Support virtual GPU resources

Add spec to support virtual GPU resources. Change-Id: I103da607c70d6097988fec5329819e5e89f8b4b7 Blueprint: add-support-for-vgpu
2017-03-27 08:30:08 +00:00
parent f49397be06
commit 5906ce4bad
1 changed files with 370 additions and 0 deletions
--- a/specs/queens/approved/virt-add-support-for-vgpu.rst
+++ b/specs/queens/approved/virt-add-support-for-vgpu.rst
@@ -0,0 +1,370 @@
+..
+ This work is licensed under a Creative Commons Attribution 3.0 Unported
+ License.
+
+ http://creativecommons.org/licenses/by/3.0/legalcode
+
+=============================
+Support virtual GPU resources
+=============================
+
+https://blueprints.launchpad.net/nova/+spec/add-support-for-vgpu
+
+Add support for virtual GPU (vGPU) resources.
+
+Problem description
+===================
+
+With some graphics virtualization solutions e.g. `Intel's GVT-g`_ and
+`NVIDIA GRID vGPU`_, a single physical Graphics Processing Unit (pGPU)
+can be virtualized as multiple virtual Graphics Processing Units (vGPU).

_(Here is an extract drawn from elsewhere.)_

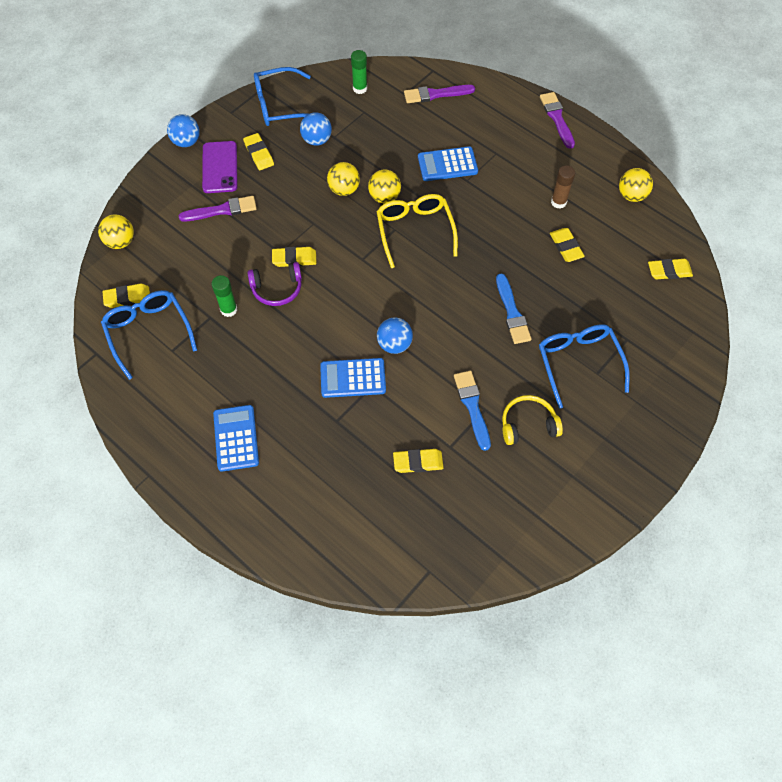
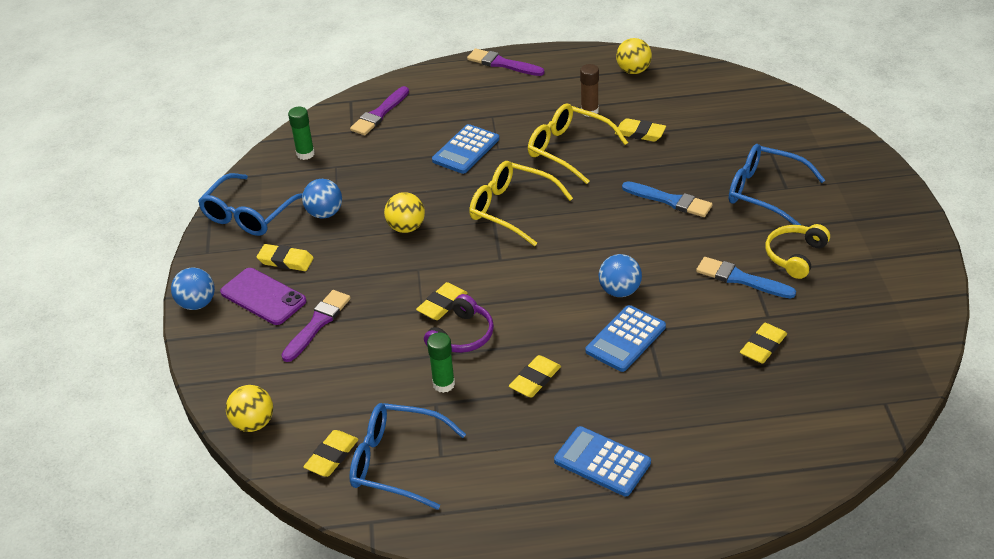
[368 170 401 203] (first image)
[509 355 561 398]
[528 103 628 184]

+Some hypervisors support to boot VMs with vGPU to accelerate graphics
+processing. But presently Nova can't support vGPU.
+
+The compute node may have one or multiple pGPUs and each pGPU could support
+multiple vGPUs. Some pGPUs (e.g. NVIDIA GRID K1) support several different
+vGPU types and each vGPU type has a fixed amount of frame buffer, number of
+supported display heads and maximum resolutions and are targeted at different
+classes of workload. Due to their different resource requirements, the maximum
+number of vGPUs that can be created simultaneously on a pGPU varies
+according to the vGPU type.
+
+The following are examples for different vGPU types:
+
+.. rubric:: Example 1: vGPUs on NVIDIA GRID K1
+
+::
+
+ +----------------+---------------------------------------+
+ | Card Type      | NVIDIA GRID K1                        |
+ +----------------+---------------------------------------+
+ | No. of pGPUs   | 4                                     |
+ +----------------+---------------------------------------+
+ | FB size (MB)   | 4096  | 2048  | 1024  | 512   | 256   |
+ +----------------+-------+-------+-------+-------+-------+
+ | Max heads      |   4   |  4    |  2    |  2    |  2    |
+ +----------------+-------+-------+-------+-------+-------+
+ | vGPU model     | K180Q | K160Q | K140Q | K120Q | K100  |
+ +----------------+-----------------------+---------------+
+ | Max Resolution |    2560x1600          | 1920×1200     |
+ +----------------+-----------------------+---------------+
+ | vGPUs per GPU  |  1    |  2    | 4     | 8     | 8     |
+ +----------------+-------+-------+-------+-------+-------+
+
+.. rubric:: Example 2: Intel GVT-g vGPUs on Intel(R) Xeon(R) CPU E3-1285 v4
+
+::
+
+ +----------------+------------------------------------+
+ | pGPU model     | Iris Pro Graphics P6300            |
+ +----------------+------------------------------------+
+ | vGPU model     | Intel GVT-g                        |
+ +----------------+------------------------------------+
+ |Framebuffer size| 128 MB                             |
+ +----------------+------------------------------------+
+ | Max heads      | 1                                  |
+ +----------------+------------------------------------+
+ | Max Resolution | 1920x1080                          |
+ +----------------+------------------------------------+
+ | No. of vGPUs   |                                    |
+ |    per GPU     | 7                                  |
+ +----------------+------------------------------------+
+
+In this spec, we will define a model to track vGPU resources.
+
+Use Cases
+----------
+
+* As a cloud administrator, I should be able to define flavors which request
+  an amount of vGPU resources.
+
+* As a cloud administrator, I should be able to specify the supported display
+  heads number and resolutions for vGPUs defined in the flavors; end users can
+  choose a proper flavor with the expected performance.
+
+* As a cloud administrator, I should be able to define flavors which request
+  vGPUs that support some special features e.g. `OpenGL`_ to achieve
+  hardware-accelerated rendering.
+
+* As an end user, I should be allowed to boot VMs which have vGPUs by using
+  the pre-defined flavor.
+
+Proposed change
+===============
+
+# Define resource tracking model for vGPU: There are both **quantitative**
+  and **qualitative** aspects need to be tracked for vGPU resources:
+
+  * Tracking **quantitative** aspects of the vGPU resource:
+
+    * Define a new standard resource class `resource-classes`_ to track the
+      amount of vGPUs (``ResourceClass.VGPU``) and define another resource
+      class (``ResourceClass.VGPU_DISPLAY_HEAD``) to track the display
+      heads in the resource providers.
+
+    * Generate the resource provider(RP) tree to track the amount of vGPUs
+      available and the number of vGPU display heads.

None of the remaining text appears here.